Marketing guru Don Watt rebranded Loblaws
‘Wherever I look I see a bad line, a dumb colour, a dumb shape. It would be so easy just not to have that,’ he said in 2005
You probably have never heard of Don Watt, but your brain has no doubt registered his work, especially the part of it that reacts to colours and images and how those interact to make you want to eat, drink, wear or otherwise own whatever they adorn.
Described variously as a marketing visionary, retail guru, brand builder and even genius, Mr. Watt almost single-handedly redesigned the Canadian supermarket from the ground up, changing the way we shop for everything from soup to nuts – literally.
“He was among the first designers to envision a system of branding the entire store, including shelf fixtures, product packaging that went on shelves, aisle signage, department signage, interior design, exterior signage, advertising and promotional messages,” said a 2008 cover story in Private Label Magazine. “In essence, he created a total communications system to deliver a unified store brand message to customers.”
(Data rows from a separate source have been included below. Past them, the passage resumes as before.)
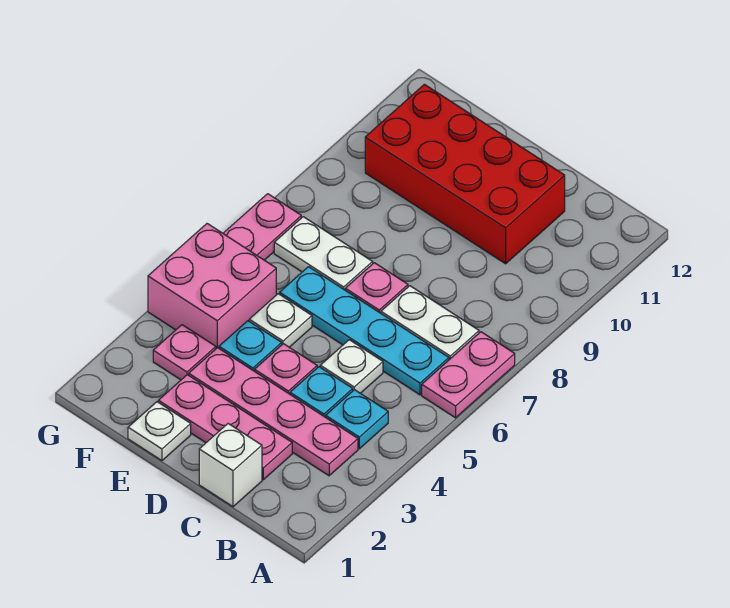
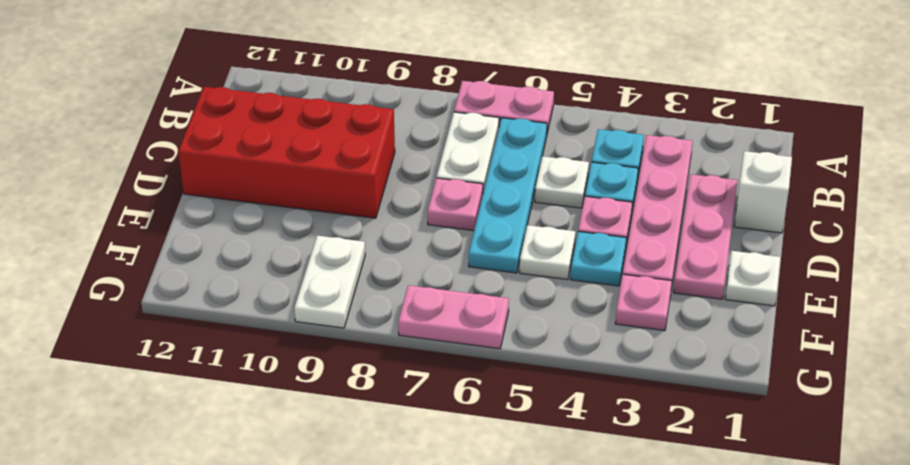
red brick C10:F11 level 1 -> red brick C9:D12 level 1
white plate E7:F7 level 1 -> white plate F9:G9 level 1
pink brick F4:G5 level 1 -> none

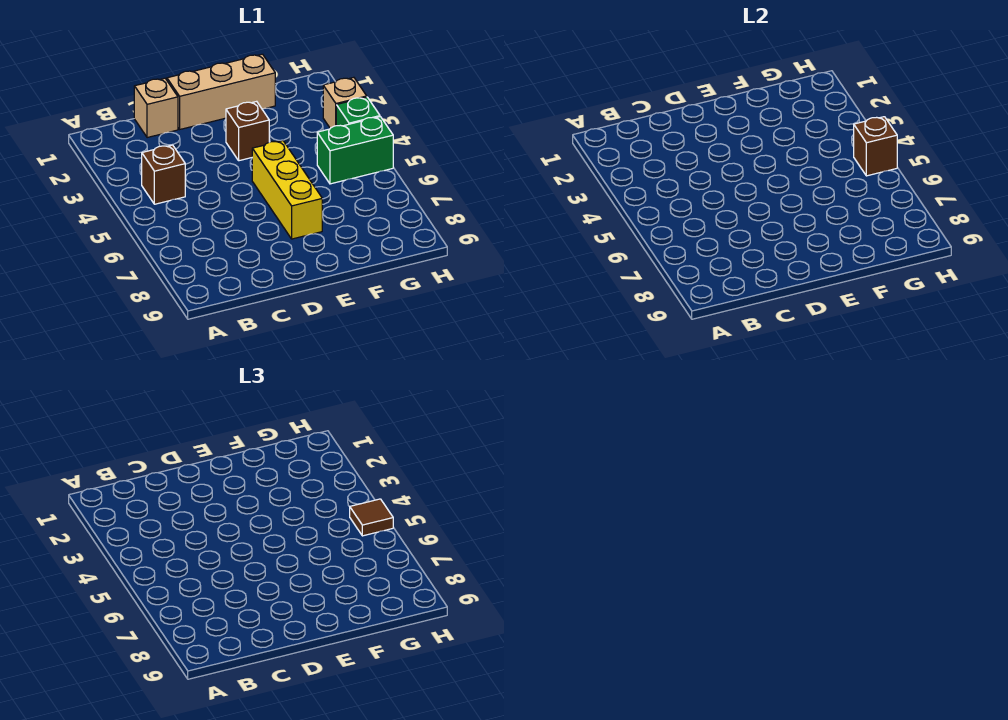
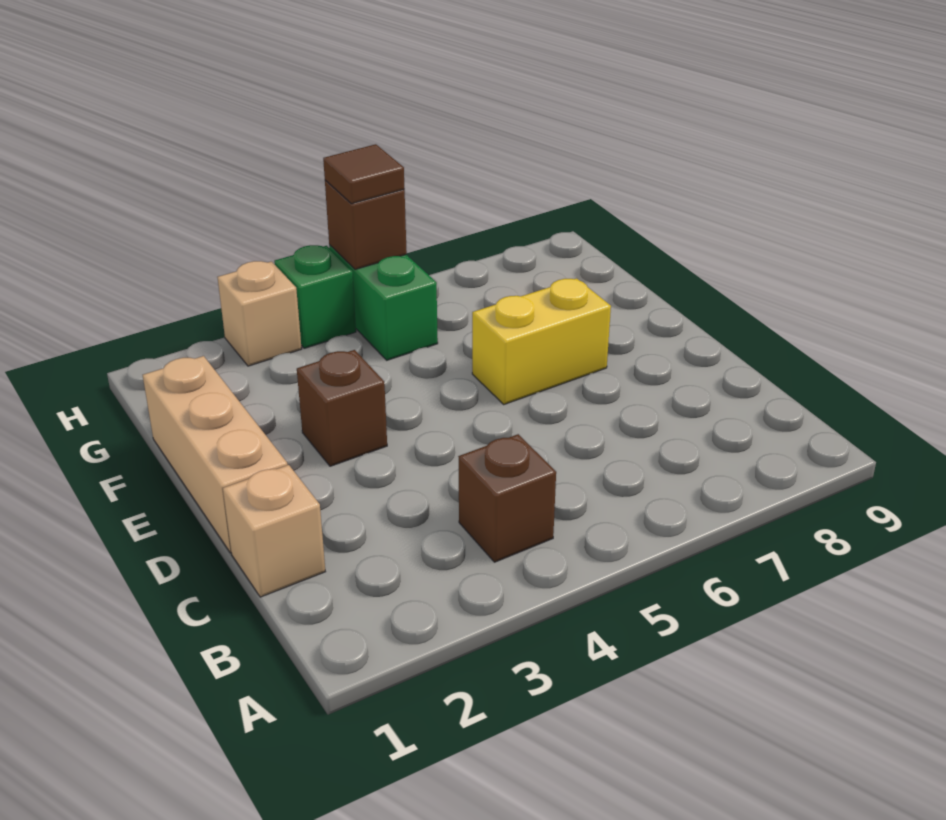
yellow brick E5:E7 level 1 -> yellow brick E6:E7 level 1

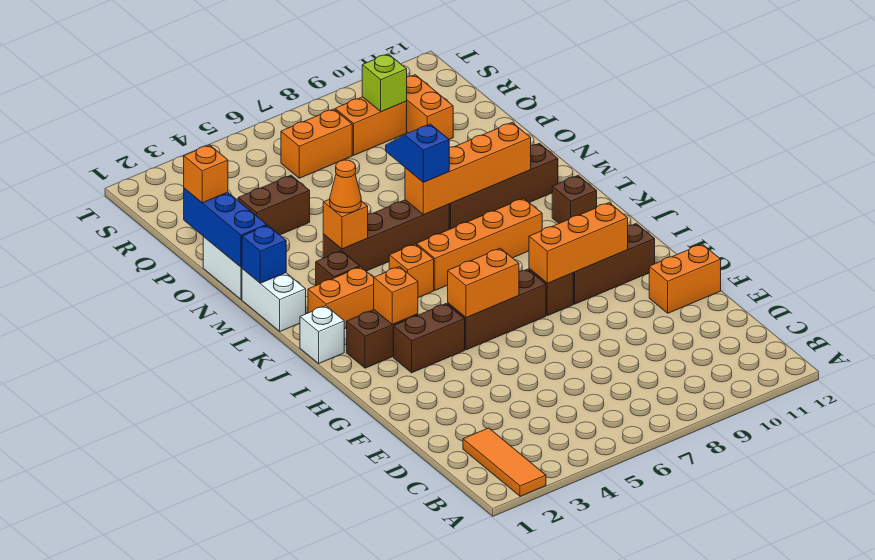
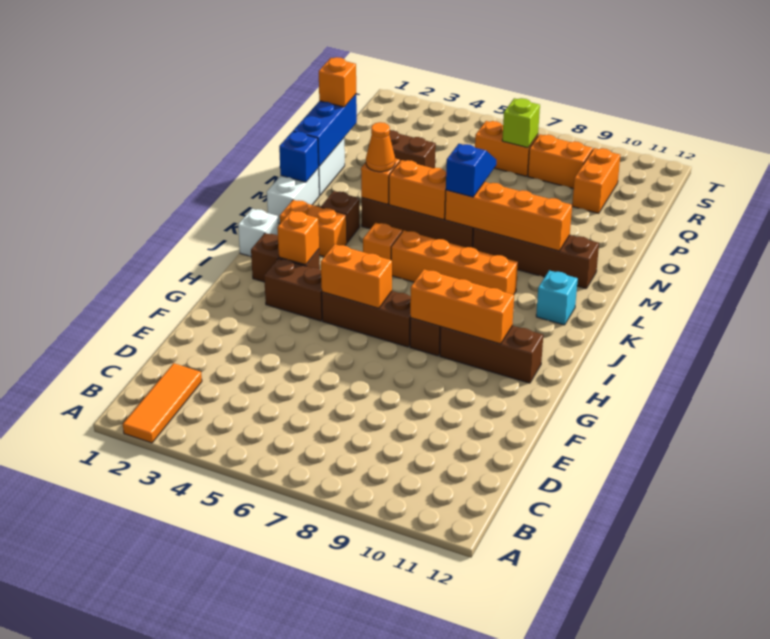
orange brick F11:F12 level 1 -> orange brick M5:M6 level 2
brown brick K11 level 1 -> cyan brick K11 level 1
lime brick R9 level 2 -> lime brick R7 level 2

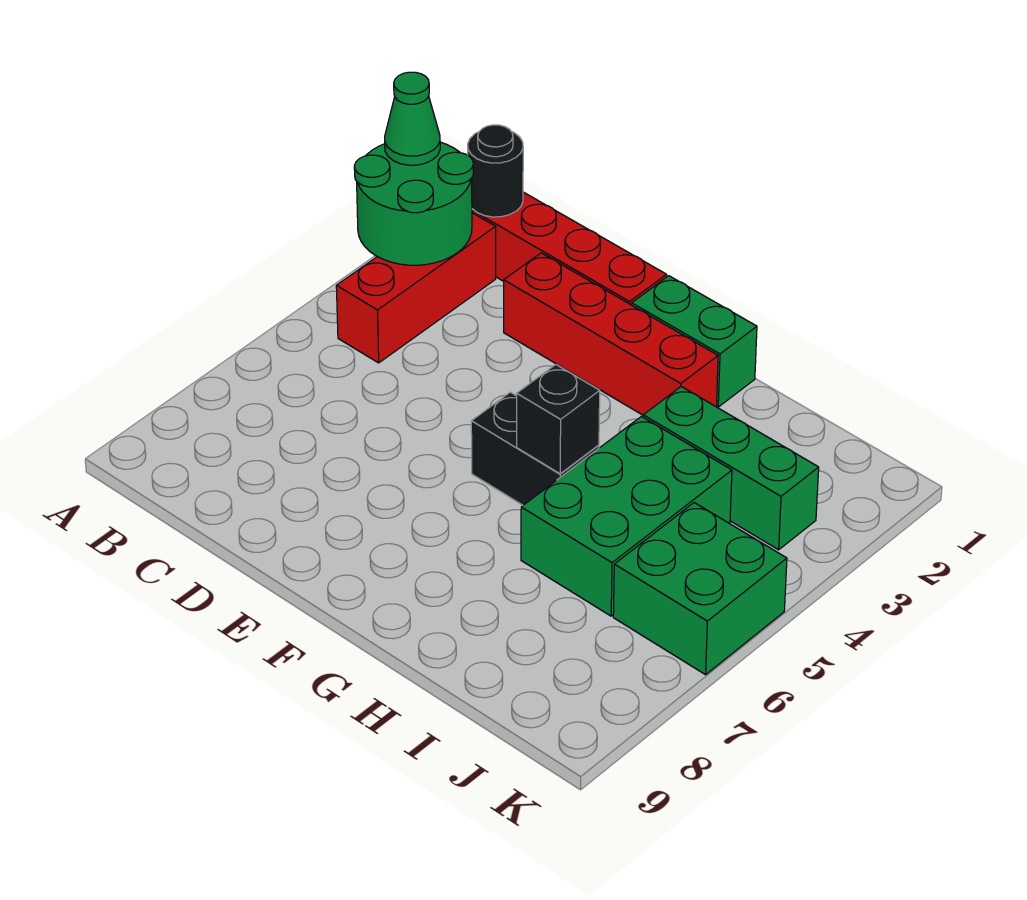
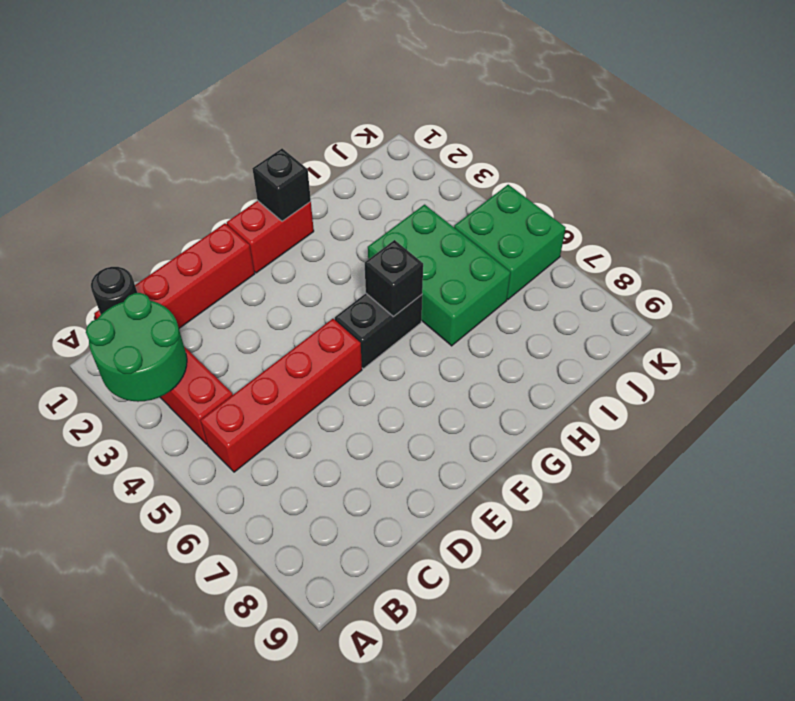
green cone A2 level 3 -> none
red brick D2:G2 level 1 -> red brick B5:E5 level 1
green brick F1:G1 level 1 -> red brick F1:G1 level 1
none -> black brick G1 level 2
green brick H3:J3 level 1 -> none

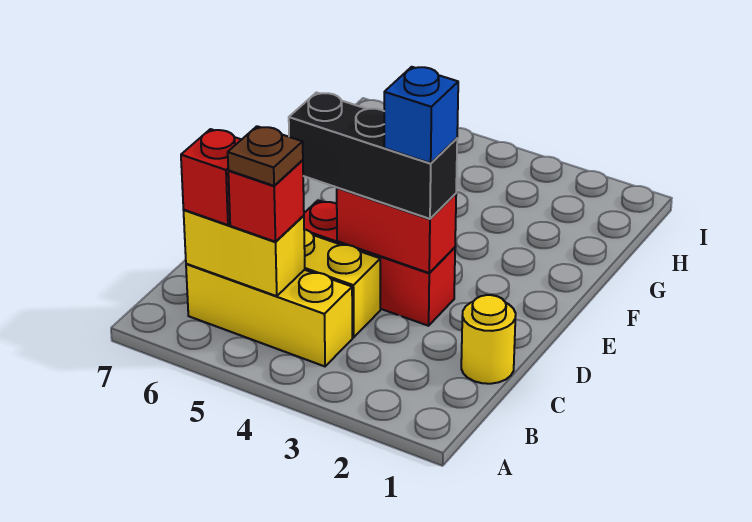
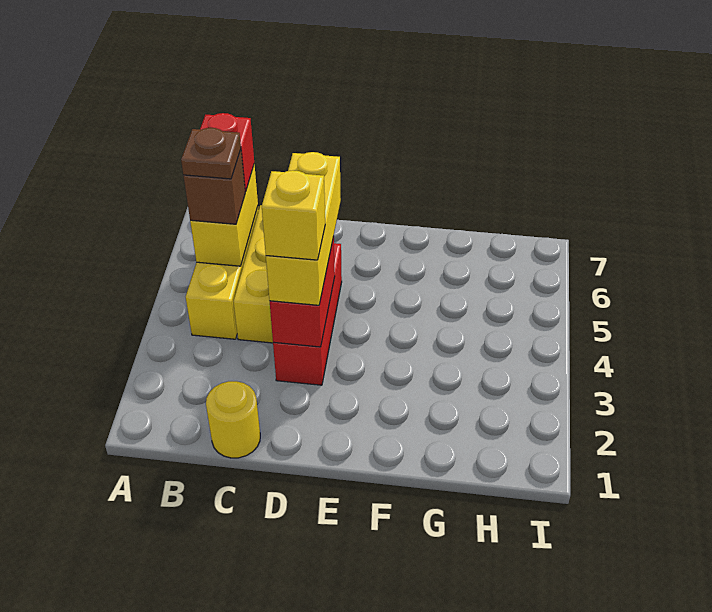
red brick B5 level 3 -> brown brick B5 level 3
black brick D3:D5 level 3 -> yellow brick D3:D5 level 3
blue brick D3 level 4 -> yellow brick D3 level 4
Mr. Watt saw it all in simpler terms: “I want to get rid of ugly,” he told Canadian Business in 2005. “Wherever I look I see a bad line, a dumb colour, a dumb shape. It would be so easy just not to have that.”
Considered by many to be the most influential retail designer of the past 25 years, he was best known for creating the hugely successful Loblaw house-brand packaging, for both the No Name and President’s Choice lines. The latter, with the stylized “PC,” gave the products an up-market cachet and carried the stamp of approval from the boss himself (and Dave Nichol’s own handwriting).